With that I'd like to turn to provide an update of our previously provided 2009 annual guidance. If you're considering foreign currency effects, our bottoms up review of customer account information, our current view of the market and its impact on 2009 new sales and renewal rates.

We expect 2009 annual revenue to be at or below the low end of our previously provided $315 million to $330 million range. Despite the lower revenue guidance the company still expects adjusted EBITDA to be in the previously communicated $112 million to $120 million range, reflecting higher than expected margins.

We continue to expect free cash flow for 2009 to be in the previously provided $70 million to $80 million range.

With those remarks, Ethan and I will now open the call for your questions.

Question-and-Answer Session

Operator

(Operator Instructions).
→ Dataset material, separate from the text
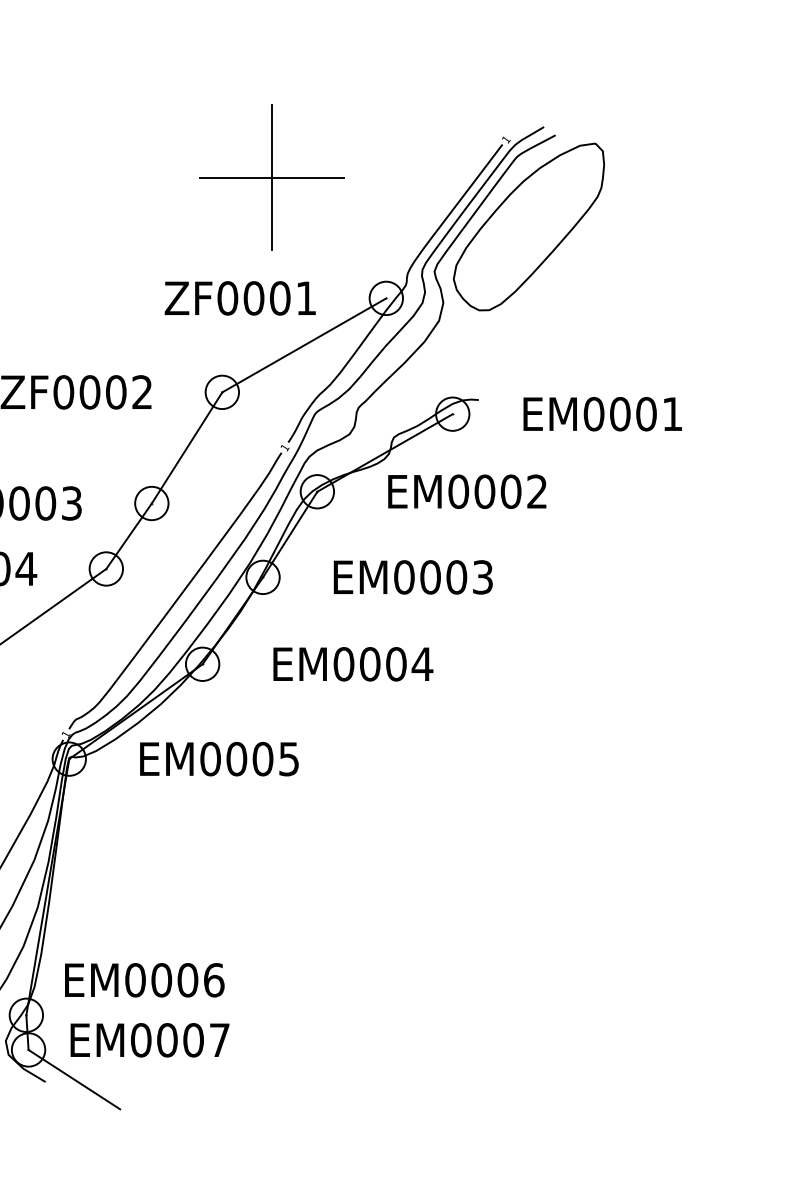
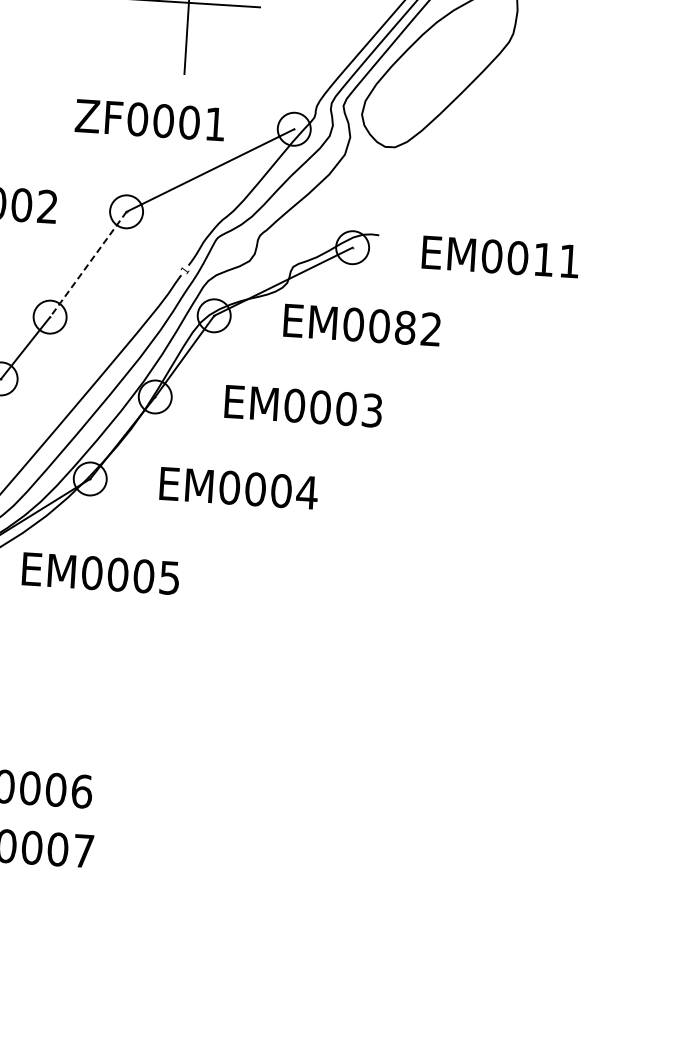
text: (646, 414) -> (543, 260), EM0001 -> EM0011
line: (187, 447) -> (88, 264), solid -> dashed
text: (510, 491) -> (404, 327), EM0002 -> EM0082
And our first question will come from the line of James Kissane with Bank of America/Merrill Lynch. Please proceed.

James Kissane - Bank of America/Merrill Lynch

Just a quick question on the pipeline, maybe a little more color around the composition of hedge funds and loan only in the pipeline?

Ethan Berman

I don't think there is a different mix to our pipeline then our overall clients today. It’s not like its coming from one segment or another. Same for regions, it’s about equal in the US and Europe about consistent with our current percentage around banks, asset managers and hedge funds. I think that the larger hedge funds are all spending more time with their investors on improving reporting to investors.
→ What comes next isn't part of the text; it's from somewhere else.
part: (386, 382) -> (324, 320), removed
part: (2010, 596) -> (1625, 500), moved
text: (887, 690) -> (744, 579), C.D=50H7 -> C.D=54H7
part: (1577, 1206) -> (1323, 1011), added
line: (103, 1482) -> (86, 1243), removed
Traditional asset managers are obviously becoming far more aware of risk concerns. There is obviously a significant amount of talk around regulation in the hedge fund space and how hedge funds will have to report going forward. So I don't think the dialogue is any different than it was a year ago.
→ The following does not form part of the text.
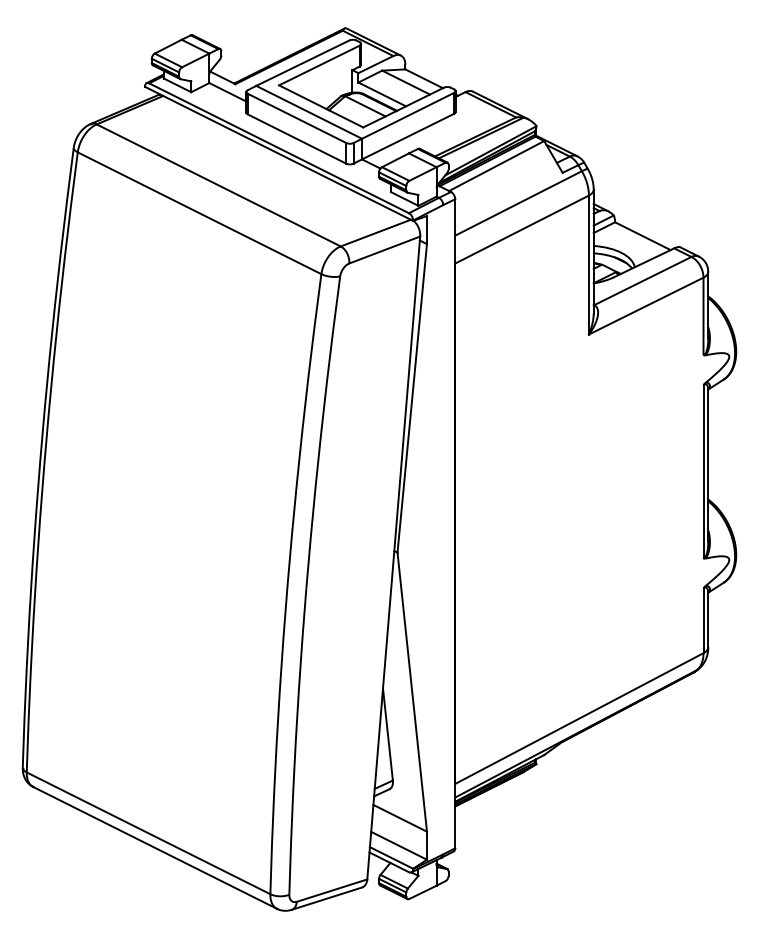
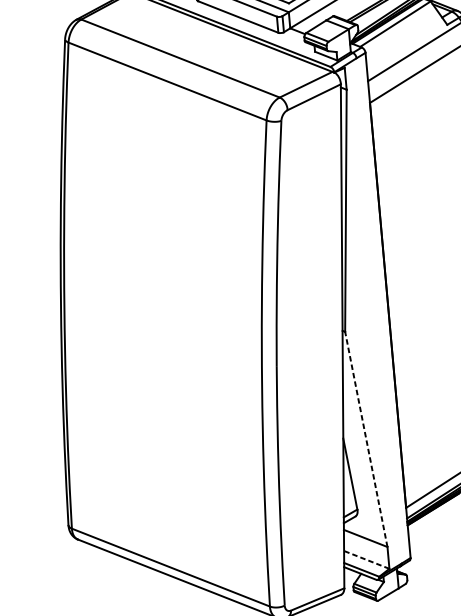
line: (412, 691) -> (366, 438), solid -> dashed
line: (398, 845) -> (366, 559), solid -> dashed

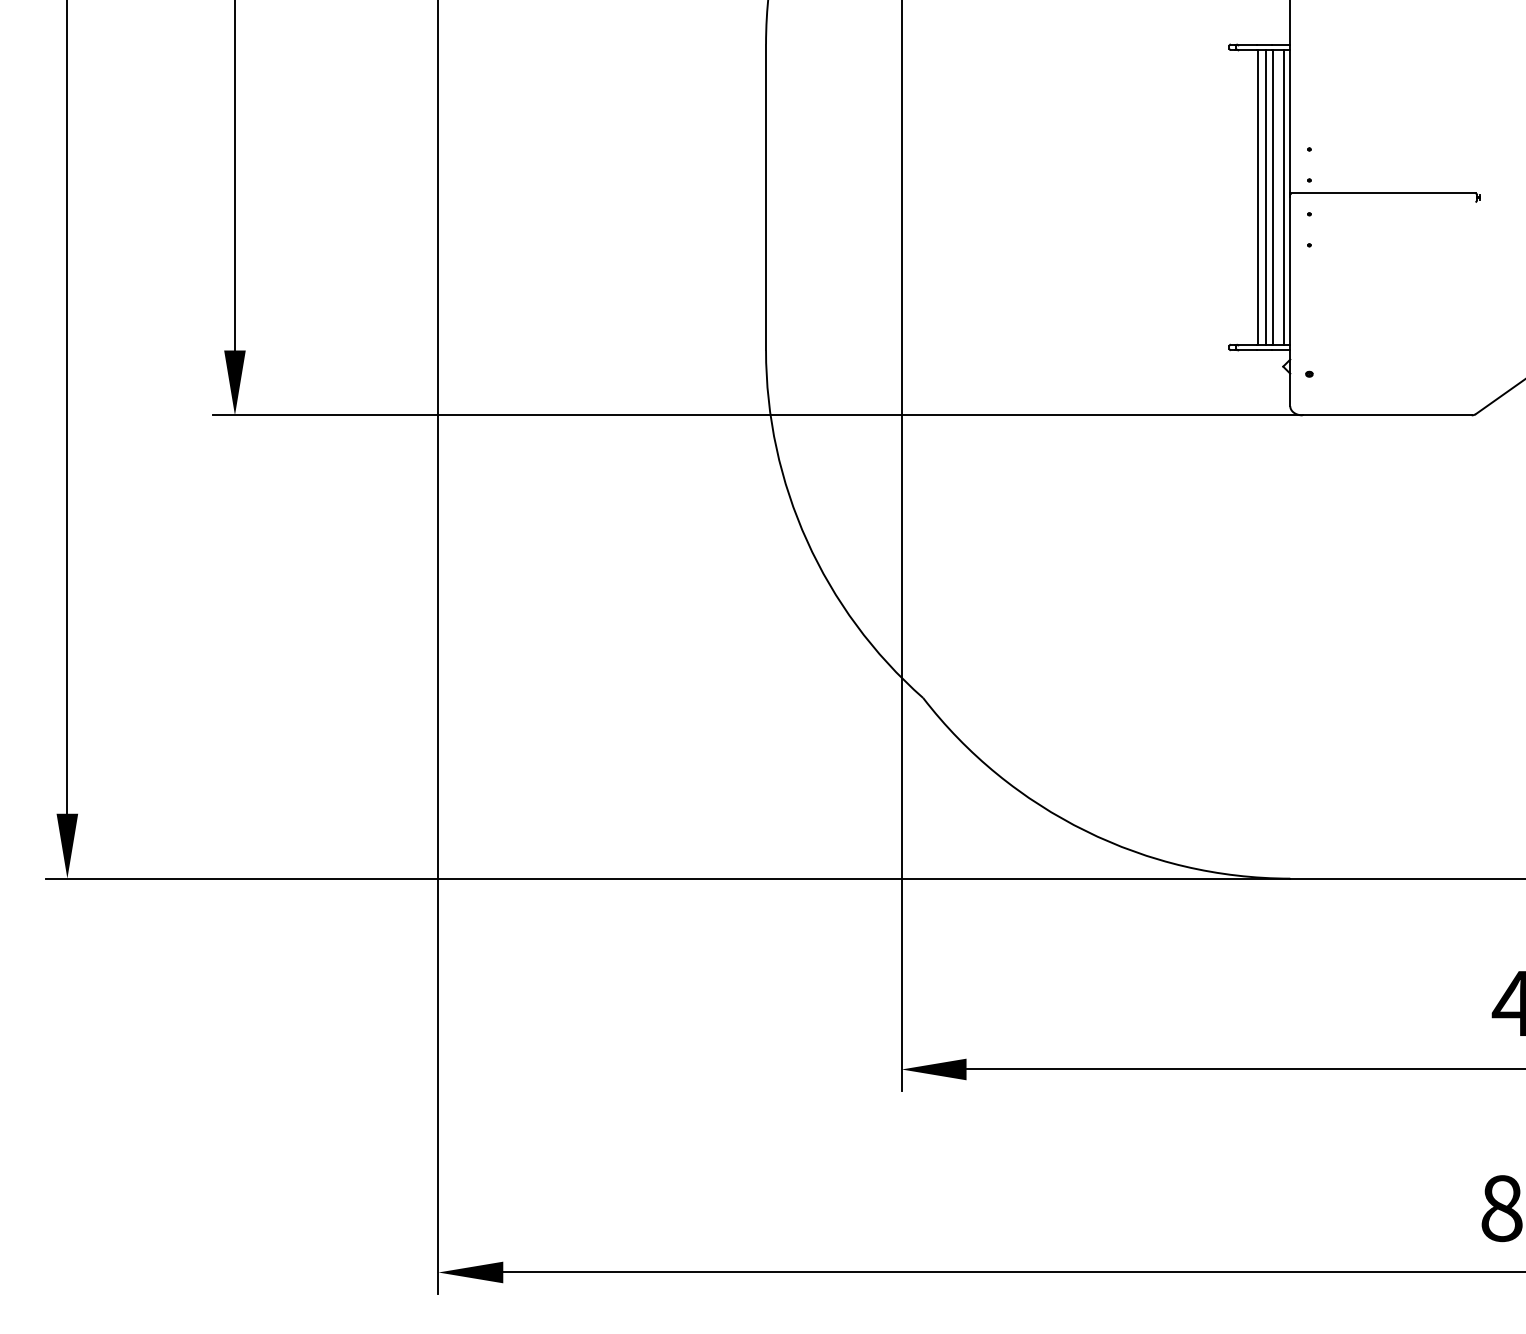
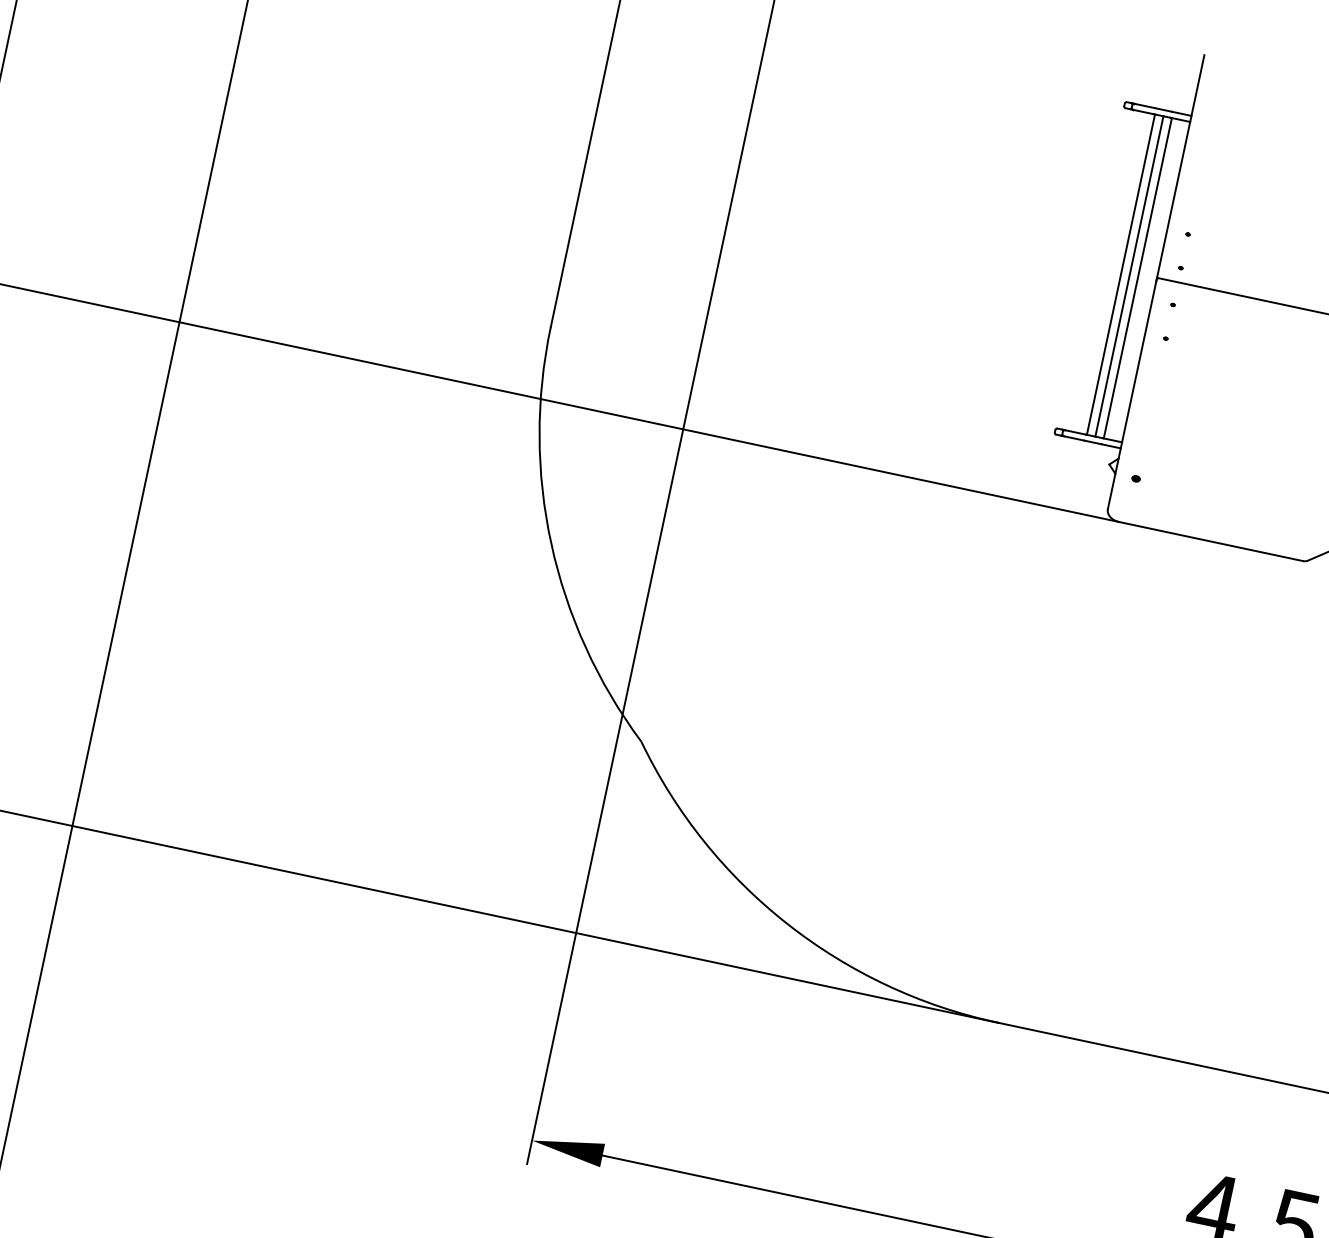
line: (1283, 197) -> (1148, 280), removed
James Kissane - Bank of America/Merrill Lynch

And Ethan you mentioned you're going to step up investment given that the market stabilize. Can you give a sense on where the investments will be focused in the back half?

Ethan Berman

Primarily on the risk side, with new products that are extensions of what we already do with clients, not a typical of sort of performance attribution that we invested in last fall. I think broadly the area of credit, structured products, how some of these programs are going to work and some of our clients are looking at being part of those programs.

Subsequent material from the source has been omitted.